Since the timetable change in December, my normal train in the morning leaves one minute later – at 0642 instead of 0641 – and arrives at Ashford two minutes later at 0656 instead of 0654. Beyond Ashford there has been no change. It also leaves Ramsgate 2 minutes earlier, at 0608 instead of 0610.
The 0641 was never a brilliant timekeeper, always two or three minutes late for no greatly apparent reason. Not that the platform indicators would admit as much – always showing the train as running ‘on time’ whenever it actually left.
So the group of half a dozen us regulars would always be seen huddled around the various apps we have on our smartphones, comparing predictions as to how late the train would be today. Somewhat surprisingly, they didn’t all match. It didn’t really matter because the 3 minutes wait the train was scheduled for at Ashford, combined with an on-going schedule that is hardly challenging meant that the degree of lateness (if any) arriving at London Bridge bore little relationship to the degree of lateness arriving at Ashford.
Nevertheless, the new timetable promised the chance that the train would be more on time than in the past and this must, on principle, be a good thing.
And so it has turned out in practice. We still all hudle around our apps because we don’t trust the platform indicator, but (more by chance than anything else) the indicator’s usual display of ‘on time’ has been shown to be more foten accurate.

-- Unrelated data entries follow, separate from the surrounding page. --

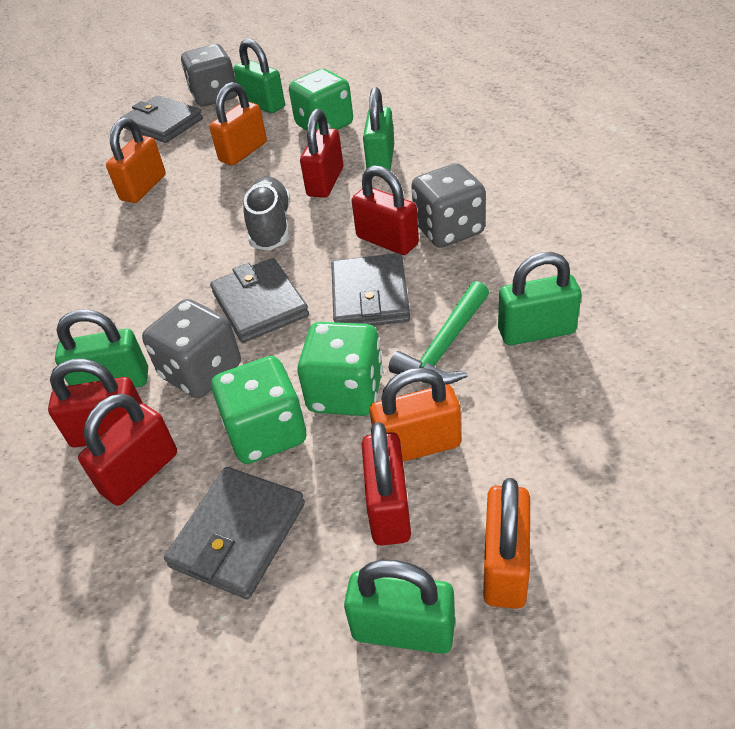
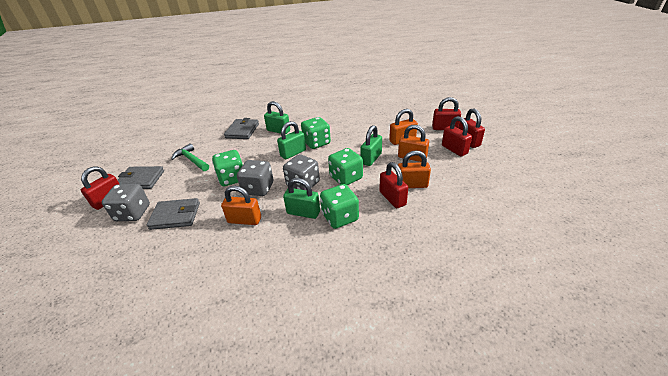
green dice: 3 -> 4
green padlock: 5 -> 4
grey shoe: 1 -> 0
grey wallet: 4 -> 3

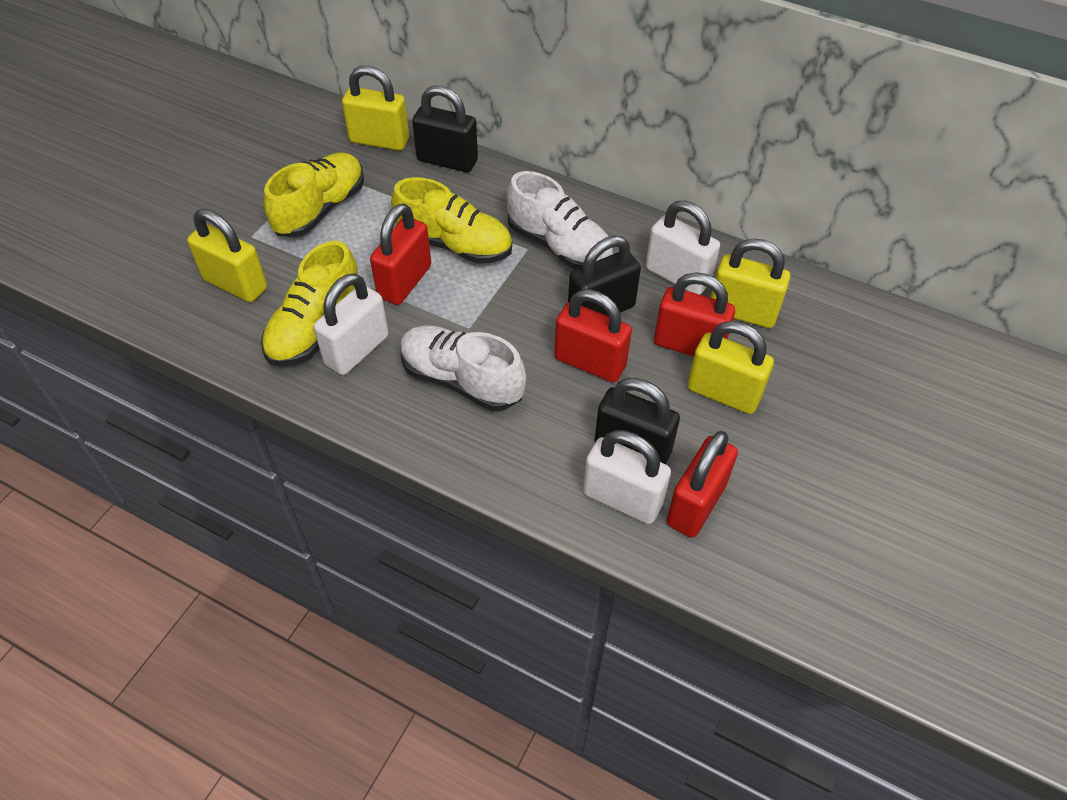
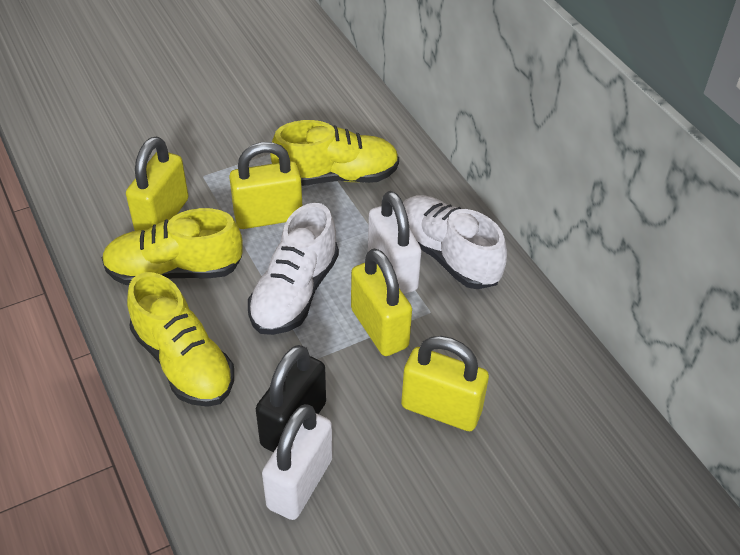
black padlock: 3 -> 1
red padlock: 4 -> 0
white padlock: 3 -> 2

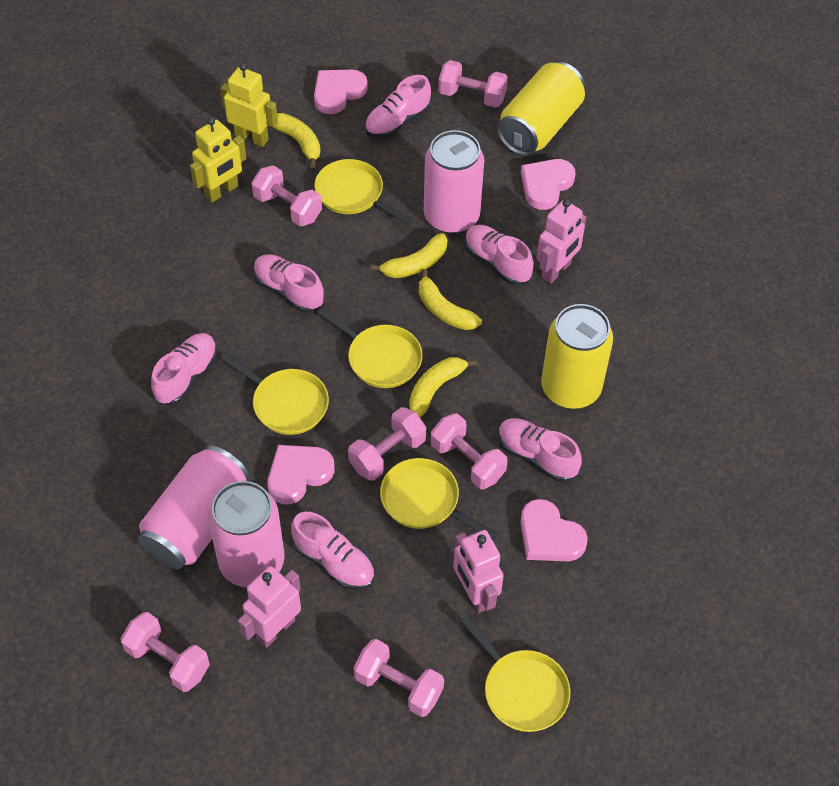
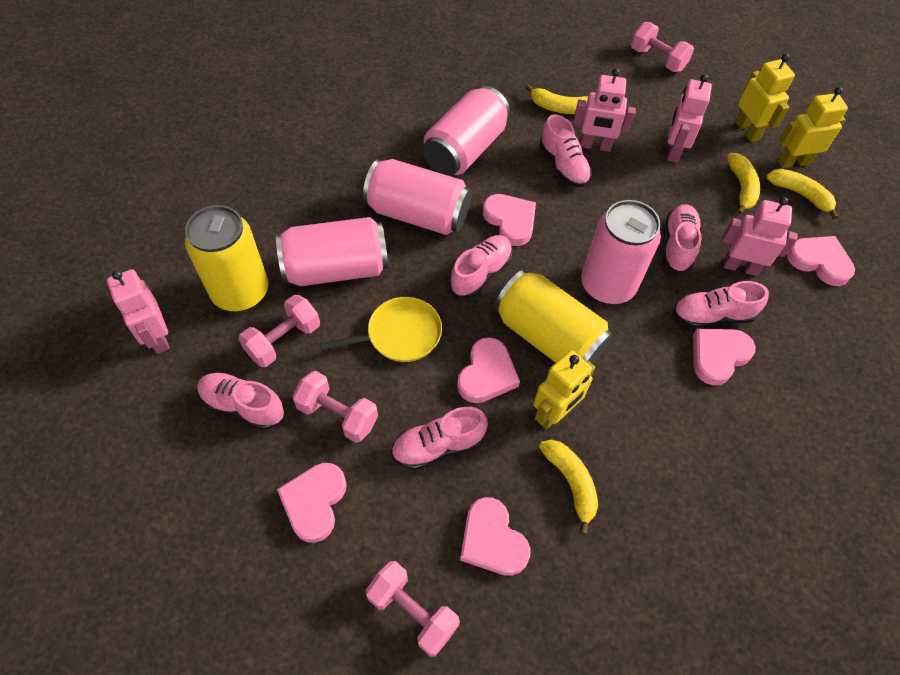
pink can: 3 -> 4
pink dumbbell: 6 -> 4
pink heart: 4 -> 6
pink robot: 3 -> 4
yellow pan: 5 -> 1
yellow robot: 2 -> 3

The huddling around apps has, however, shown something else. While our departure is now more usually actually on time, the usual departure time from Minster is shown as 2 or 3 minutes early, while the departure from Sturry is usually shown as 5 minutes early. Now that might be true. The times are, after all ‘automatically’ generated by the train’s progress. If so, were I a passenger from Sturry I would be truly irritated about a train that regularly left 5 minutes early. Early running is, after all, a cardinal sin.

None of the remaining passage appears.